Sujet peu ordinaire pour une année qui ne l’est pas moins.
Il n’y a qu’un sujet.
- Aussi la consigne est de rédiger une histoire sur l’ignorance. Faites preuve d’imagination, étonnez nous, étonnez vous. Vous avez 4 heures.
Installé fébrilement dans cette grande salle du lycée X d’une province bretonne je restais figé en moi paralysé par …….mon ignorance. Qu’allais-je bien dire, chercher dans les limbes de mon inconnaissance ?
Stylo en main page plus blanche que blanche je réfléchissais. Le temps s’écoulait, les minutes allaient devenir des heures si je ne manifestais pas quelques bribes de mon ignorance.
Je me sentais comme St Exupéry devant le Petit Prince lui demandant : « dessine moi un mouton ». Il ne le connaissait pas, ne sachant pas d’où il venait pourtant il existait.
« Dessine-moi l’ignorance » surgit à ma conscience. Oui c’est bien elle qui va prendre toute la place, nous étonner, nous faire savoir qui elle est vraiment afin de nous faire contempler, accepter notre méconnaissance. Gabin n’évoque t’il pas sa conception de l’ignorance : « à 20 ans on sait tout, à 40 ans on hésite, à 60 ans on prend conscience qu’on ne sait rien, mais ca je le sais ».
Ma dissertation s’énonça d’elle-même, les idées se confrontèrent, les mots se bousculèrent, çà y est mon stylo noircit les premières lignes. Il me restait à le suivre.
Je m’appelle Ignorance, de sexe féminin singulier ou pluriel. J’existe depuis la nuit des temps. Des hommes m’ont introduit dans leur vocabulaire ne sachant pas quel sens me donner. Même certains érudits m’ont placée dans des phrases très complexes, comprises uniquement par eux, d’autres m’ignorent encore.
Je peux revêtir l’élégance de la discrétion, me glisser dans des conversations philosophiques « jusqu’à quel point nos croyances et nos pensées influencent notre vie » ou me demander « si j’ai raison ».
Emotionnellement je peux passer de la joie à la tristesse, de la stupeur à l’effroi.
Un jour lors d’une visite de cathédrale, je me suis surprise à me demander si « Dieu existe » tant ce que j’entendais et regardais pouvait dépasser l’entendement. Sur quelle vérité l’homme a pu construire l’histoire des religions, « si la réincarnation existe, et de quoi demain sera fait ». Moi Ignorante, j’étais renvoyée à mon ignorance une fois de plus. Comment l’humain comme certains sachant pouvaient ignorer leur ignorance en s’appuyant sur des contre vérités ?
Mon origine est latine, j’ai côtoyée les philosophes tels que Socrate, Platon, ai migré vers l’Asie afin d’étendre ma connaissance du langage, des cultures et sur bien d’autres continents. Ignorante j’étais, ignorante suis restée « l’ampleur de mon ignorance » était telle que je suis toujours à me demander « s’il y a un après » …la mort.

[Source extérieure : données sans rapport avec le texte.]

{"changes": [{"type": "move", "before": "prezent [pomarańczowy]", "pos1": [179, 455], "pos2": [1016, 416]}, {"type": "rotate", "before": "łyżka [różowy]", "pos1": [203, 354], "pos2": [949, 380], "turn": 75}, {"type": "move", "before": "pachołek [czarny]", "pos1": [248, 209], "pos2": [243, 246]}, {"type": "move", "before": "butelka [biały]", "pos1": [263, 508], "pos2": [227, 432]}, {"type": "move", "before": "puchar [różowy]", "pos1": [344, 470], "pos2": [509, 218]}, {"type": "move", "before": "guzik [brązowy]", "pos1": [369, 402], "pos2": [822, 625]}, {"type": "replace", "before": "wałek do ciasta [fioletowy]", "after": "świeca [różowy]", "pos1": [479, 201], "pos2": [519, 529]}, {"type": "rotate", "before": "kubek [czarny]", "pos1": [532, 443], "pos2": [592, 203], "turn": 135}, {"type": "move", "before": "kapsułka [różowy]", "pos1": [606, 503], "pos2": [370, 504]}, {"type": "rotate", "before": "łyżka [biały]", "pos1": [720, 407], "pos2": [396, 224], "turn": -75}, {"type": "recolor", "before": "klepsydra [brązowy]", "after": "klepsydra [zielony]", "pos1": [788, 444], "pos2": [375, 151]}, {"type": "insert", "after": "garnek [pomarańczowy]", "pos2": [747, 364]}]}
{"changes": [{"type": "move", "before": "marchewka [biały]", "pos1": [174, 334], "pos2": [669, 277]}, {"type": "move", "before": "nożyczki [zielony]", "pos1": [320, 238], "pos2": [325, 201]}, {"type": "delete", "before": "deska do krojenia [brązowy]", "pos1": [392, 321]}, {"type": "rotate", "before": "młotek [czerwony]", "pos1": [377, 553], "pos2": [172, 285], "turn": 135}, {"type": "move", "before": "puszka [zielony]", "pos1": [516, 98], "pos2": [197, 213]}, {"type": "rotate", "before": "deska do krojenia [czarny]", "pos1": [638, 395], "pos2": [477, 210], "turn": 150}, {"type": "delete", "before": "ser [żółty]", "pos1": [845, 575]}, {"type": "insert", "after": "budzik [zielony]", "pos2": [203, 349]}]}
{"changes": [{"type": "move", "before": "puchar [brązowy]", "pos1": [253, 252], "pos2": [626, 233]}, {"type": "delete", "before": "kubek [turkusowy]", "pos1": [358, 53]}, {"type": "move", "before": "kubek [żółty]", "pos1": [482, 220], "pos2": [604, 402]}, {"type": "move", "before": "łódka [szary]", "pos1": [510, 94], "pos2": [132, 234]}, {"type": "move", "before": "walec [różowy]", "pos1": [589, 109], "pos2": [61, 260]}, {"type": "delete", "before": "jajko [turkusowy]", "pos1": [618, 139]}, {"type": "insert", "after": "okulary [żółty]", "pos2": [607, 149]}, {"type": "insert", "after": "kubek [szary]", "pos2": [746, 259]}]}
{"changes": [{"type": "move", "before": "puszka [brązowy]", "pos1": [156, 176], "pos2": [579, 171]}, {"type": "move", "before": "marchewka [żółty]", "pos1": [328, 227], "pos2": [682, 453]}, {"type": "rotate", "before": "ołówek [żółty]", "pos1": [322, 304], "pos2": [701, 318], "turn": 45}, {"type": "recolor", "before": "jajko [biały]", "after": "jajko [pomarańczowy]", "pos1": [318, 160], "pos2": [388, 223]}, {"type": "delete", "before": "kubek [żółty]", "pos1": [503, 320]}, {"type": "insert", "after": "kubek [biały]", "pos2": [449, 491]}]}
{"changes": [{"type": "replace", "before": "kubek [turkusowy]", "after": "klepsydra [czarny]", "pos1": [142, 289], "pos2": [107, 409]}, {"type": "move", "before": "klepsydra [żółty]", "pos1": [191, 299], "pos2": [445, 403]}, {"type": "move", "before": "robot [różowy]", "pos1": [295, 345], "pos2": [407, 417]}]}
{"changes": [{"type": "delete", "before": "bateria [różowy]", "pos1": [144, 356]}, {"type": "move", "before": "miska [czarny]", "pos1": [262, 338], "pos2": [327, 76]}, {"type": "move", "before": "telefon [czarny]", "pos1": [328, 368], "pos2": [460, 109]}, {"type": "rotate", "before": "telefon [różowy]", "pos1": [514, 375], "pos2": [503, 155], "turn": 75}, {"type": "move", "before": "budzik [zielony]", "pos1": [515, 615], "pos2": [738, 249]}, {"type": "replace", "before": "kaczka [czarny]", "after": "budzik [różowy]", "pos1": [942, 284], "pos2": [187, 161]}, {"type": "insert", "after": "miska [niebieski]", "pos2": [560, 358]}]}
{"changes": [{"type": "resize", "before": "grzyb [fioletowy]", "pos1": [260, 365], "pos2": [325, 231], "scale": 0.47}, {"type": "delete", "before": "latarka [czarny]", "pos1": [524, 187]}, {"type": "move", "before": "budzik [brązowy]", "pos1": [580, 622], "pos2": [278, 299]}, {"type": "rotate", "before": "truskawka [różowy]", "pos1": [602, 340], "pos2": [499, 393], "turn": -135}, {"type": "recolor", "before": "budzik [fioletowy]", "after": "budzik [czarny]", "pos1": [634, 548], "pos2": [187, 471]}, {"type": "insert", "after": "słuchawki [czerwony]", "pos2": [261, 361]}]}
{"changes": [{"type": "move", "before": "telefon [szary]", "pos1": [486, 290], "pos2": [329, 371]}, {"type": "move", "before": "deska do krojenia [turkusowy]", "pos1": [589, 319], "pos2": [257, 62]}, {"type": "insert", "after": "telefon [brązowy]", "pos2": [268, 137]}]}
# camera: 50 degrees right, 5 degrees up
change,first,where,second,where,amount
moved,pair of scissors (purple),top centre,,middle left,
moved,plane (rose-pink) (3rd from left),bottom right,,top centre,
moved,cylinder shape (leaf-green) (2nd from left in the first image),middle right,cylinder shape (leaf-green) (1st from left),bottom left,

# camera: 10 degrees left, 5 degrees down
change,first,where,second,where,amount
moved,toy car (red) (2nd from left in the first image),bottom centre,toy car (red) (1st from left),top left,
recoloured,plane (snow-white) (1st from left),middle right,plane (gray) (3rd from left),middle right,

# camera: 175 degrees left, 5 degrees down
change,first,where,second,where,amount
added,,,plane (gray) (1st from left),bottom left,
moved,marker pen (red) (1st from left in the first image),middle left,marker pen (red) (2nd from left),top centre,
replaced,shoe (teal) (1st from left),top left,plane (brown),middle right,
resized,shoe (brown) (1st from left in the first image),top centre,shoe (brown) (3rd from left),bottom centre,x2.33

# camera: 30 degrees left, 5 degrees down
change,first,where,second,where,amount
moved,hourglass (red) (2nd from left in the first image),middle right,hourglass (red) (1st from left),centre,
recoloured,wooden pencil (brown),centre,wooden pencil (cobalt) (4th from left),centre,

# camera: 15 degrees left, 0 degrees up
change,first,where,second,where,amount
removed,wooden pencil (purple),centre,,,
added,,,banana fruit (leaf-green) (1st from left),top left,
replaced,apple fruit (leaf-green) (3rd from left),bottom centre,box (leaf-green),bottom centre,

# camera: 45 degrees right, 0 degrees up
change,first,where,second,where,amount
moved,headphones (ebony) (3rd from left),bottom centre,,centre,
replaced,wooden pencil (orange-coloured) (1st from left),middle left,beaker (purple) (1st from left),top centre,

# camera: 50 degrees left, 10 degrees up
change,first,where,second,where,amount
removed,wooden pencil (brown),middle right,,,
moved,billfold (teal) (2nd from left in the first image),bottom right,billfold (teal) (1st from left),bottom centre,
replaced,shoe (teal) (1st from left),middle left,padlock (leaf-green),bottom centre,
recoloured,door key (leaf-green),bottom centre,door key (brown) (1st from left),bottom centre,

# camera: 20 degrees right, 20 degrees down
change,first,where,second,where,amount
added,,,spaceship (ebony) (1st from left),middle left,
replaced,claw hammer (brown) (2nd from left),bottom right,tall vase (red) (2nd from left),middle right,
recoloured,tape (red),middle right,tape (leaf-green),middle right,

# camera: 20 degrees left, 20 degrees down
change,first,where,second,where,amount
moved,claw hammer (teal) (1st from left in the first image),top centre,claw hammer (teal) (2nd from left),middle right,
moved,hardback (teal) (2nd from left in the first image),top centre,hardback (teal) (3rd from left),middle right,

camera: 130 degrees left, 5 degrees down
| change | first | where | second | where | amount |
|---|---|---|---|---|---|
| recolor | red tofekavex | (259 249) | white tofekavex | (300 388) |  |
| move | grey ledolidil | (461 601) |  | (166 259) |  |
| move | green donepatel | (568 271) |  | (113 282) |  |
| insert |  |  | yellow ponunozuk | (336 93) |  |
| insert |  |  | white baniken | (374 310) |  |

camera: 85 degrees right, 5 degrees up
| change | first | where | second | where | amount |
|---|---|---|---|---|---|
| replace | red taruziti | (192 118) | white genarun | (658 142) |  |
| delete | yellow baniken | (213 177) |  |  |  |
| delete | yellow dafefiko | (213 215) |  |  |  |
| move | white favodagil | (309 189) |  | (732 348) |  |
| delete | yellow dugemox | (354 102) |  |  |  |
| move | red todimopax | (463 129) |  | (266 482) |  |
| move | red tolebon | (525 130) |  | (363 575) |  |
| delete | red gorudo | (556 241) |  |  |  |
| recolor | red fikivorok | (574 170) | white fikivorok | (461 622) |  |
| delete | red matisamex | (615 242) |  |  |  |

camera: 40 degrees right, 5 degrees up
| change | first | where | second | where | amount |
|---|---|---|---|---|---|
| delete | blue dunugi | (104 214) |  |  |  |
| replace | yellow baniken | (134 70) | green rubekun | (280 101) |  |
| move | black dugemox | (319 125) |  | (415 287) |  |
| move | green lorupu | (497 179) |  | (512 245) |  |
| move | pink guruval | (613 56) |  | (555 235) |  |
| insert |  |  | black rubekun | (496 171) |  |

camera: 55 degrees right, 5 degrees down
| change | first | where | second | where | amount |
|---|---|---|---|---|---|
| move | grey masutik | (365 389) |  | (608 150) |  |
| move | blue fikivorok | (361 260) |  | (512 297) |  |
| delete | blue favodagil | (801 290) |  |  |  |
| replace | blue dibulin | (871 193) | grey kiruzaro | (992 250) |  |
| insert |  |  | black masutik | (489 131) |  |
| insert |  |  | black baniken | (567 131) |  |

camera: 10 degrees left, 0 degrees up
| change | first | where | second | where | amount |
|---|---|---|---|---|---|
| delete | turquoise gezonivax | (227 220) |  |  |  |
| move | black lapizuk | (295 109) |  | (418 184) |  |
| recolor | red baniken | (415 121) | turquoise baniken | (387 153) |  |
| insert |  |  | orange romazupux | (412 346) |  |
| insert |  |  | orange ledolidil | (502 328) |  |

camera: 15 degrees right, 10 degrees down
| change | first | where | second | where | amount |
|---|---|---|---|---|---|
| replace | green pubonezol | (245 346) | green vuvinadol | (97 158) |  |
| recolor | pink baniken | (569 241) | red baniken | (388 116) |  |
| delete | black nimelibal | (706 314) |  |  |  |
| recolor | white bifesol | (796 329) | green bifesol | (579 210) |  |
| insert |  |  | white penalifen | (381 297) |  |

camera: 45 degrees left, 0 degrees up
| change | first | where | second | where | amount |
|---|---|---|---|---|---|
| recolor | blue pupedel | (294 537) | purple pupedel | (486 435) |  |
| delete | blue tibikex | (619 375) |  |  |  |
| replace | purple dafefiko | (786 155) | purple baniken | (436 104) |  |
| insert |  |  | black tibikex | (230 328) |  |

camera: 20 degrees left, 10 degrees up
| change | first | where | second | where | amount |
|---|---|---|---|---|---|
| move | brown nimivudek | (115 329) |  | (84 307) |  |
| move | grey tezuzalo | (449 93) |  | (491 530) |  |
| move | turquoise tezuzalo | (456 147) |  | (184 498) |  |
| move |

Vous voyez vous humains, je vous laisse faire connaissance avec moi, voire comment m’utiliser, mais n’êtes vous pas non plus dans l’ignorance ? Que croyez vous savoir, et que savez-vous ? N’est ce pas une illusion le savoir , « si nous pourrons nous sauver de nous même » ? « Einstein n’a-t-il pas tenté de connaître le monde avec sa formule E=MC2 ? »
J’entends déjà vos revendications, remarques et vous avez raison, oui la science a étudié le phénomène, trouvée une réponse au « comment tu t’appelles ». L’observation, l’analyse, les statistiques les hypothèses nous le montrent bien. Mais entre nous est ce la vérité, et qu’est ce que la vérité ? Connaît-il la définition de tout ? L’humain sait des choses « mais à savoir trop de choses nous donne l’embarras du choix ».
Les siècles passent, l’homme se cultive mais se connaît il vraiment, créant des néologismes, des outils, l’ère du numérique….J’ai tenté de constituer la bibliothèque de mon ignorance, sur des étagères j’ai posé celle de l’homme, le verbe, son langage et son histoire, sur la seconde, celle des religions, les guerres, le pouvoir, la troisième a accueilli les sciences humaines, la littérature, la politique, la société les arts. Les animaux, insectes se sont joints à lui, le vivre ensemble.
En cours d’élaboration sur « les secrets de l’informatique », des « think tanks », la recherche et l’espoir « l’écologie, la protection de la nature ». Je garde une étagère spécialement dédiée à l’amour, au visiter le verbe aimer, le déconstruire pour le reconstruire, étudier son mécanisme et surtout le vivre. L’étagère est stable, solide accueillante.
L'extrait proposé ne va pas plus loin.